I call biggest shit show at the party. I welcome all challengers.
the bank didn't screw up, i spent 150$ at mcdonalds last night
Went to my car this morning. Found a waffle from Waffle House in the front seat. No idea how it got there. So hung over I ate it.
What baked good do you think says thanks for being a great tutor, lets bang?
Woke up in a kilt. And it's not my kilt. Drinking was a success.
Tough to say exactly how to play this. I just know people don't like surprises when genitals are involved.
I'm still drunk. it's summer. I just need a hot dog and an aspirin.

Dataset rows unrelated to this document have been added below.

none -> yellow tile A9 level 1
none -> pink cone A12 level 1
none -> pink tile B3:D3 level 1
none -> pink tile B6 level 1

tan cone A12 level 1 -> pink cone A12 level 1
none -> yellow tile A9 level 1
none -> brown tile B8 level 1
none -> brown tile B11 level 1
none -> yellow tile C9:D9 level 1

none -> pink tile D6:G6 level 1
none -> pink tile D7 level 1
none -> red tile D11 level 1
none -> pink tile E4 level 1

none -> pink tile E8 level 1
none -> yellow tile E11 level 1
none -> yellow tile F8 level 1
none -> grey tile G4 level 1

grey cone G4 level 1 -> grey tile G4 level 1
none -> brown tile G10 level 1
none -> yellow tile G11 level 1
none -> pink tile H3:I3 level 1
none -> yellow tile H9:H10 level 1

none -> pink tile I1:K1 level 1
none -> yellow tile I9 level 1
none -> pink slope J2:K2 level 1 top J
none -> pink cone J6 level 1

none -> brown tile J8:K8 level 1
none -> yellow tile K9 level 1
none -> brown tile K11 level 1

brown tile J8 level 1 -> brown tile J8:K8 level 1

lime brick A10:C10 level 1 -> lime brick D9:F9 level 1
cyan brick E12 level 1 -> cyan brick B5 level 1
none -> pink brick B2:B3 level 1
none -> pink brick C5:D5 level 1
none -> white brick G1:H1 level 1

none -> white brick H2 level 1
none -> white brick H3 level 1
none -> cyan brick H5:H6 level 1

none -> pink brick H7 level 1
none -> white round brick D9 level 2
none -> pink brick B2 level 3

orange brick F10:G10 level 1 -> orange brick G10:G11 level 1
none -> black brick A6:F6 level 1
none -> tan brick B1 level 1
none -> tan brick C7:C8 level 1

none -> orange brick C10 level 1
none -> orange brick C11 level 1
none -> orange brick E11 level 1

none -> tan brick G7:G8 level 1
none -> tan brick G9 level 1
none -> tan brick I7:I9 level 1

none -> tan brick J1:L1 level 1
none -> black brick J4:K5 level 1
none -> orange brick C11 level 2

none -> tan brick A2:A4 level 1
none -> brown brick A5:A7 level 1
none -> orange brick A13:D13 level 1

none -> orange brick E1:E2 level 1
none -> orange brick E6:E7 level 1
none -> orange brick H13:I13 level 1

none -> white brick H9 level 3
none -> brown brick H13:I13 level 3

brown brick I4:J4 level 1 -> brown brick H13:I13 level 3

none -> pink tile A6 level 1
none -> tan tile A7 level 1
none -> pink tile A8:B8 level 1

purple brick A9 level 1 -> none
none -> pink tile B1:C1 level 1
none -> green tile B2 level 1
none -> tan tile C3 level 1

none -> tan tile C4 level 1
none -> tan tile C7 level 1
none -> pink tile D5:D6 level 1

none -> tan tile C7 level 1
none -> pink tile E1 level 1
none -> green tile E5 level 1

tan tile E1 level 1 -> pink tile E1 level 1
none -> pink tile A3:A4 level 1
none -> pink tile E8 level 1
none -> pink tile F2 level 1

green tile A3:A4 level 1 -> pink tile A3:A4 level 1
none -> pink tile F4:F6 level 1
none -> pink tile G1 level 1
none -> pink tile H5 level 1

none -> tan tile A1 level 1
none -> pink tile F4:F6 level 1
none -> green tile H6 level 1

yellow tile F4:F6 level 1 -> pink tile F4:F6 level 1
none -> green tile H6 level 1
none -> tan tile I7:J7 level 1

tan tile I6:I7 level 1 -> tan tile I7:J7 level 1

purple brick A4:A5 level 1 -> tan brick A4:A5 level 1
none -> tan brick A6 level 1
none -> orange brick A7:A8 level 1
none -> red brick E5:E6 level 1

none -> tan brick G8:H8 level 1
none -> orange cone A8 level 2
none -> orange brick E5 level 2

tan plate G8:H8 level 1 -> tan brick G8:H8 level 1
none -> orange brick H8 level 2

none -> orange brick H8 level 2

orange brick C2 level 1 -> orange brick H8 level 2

when he pulled his cock out I told him he'd brought a knife to a sword fight
Sometimes i like to think we arent living together next year and that im living with models that like to experiment but you ruin that fantasy time and time again
Where did you go?
I'm not really sure. They have flavored vodka. I like it and I'm never leaving. Ever.
I had to dig my own trench to puke in at the resort. That much fun.
I can insert a female catheter, but I cannot grill a cheese.
I'm playing trivia and drinking margaritas so now is not a good time.
On my way to return shoes I bought so that I can afford to buy a pregnancy test. Is this adulthood?
it was all good until mid make out when he announced 'i just came'. ...he wasn't joking.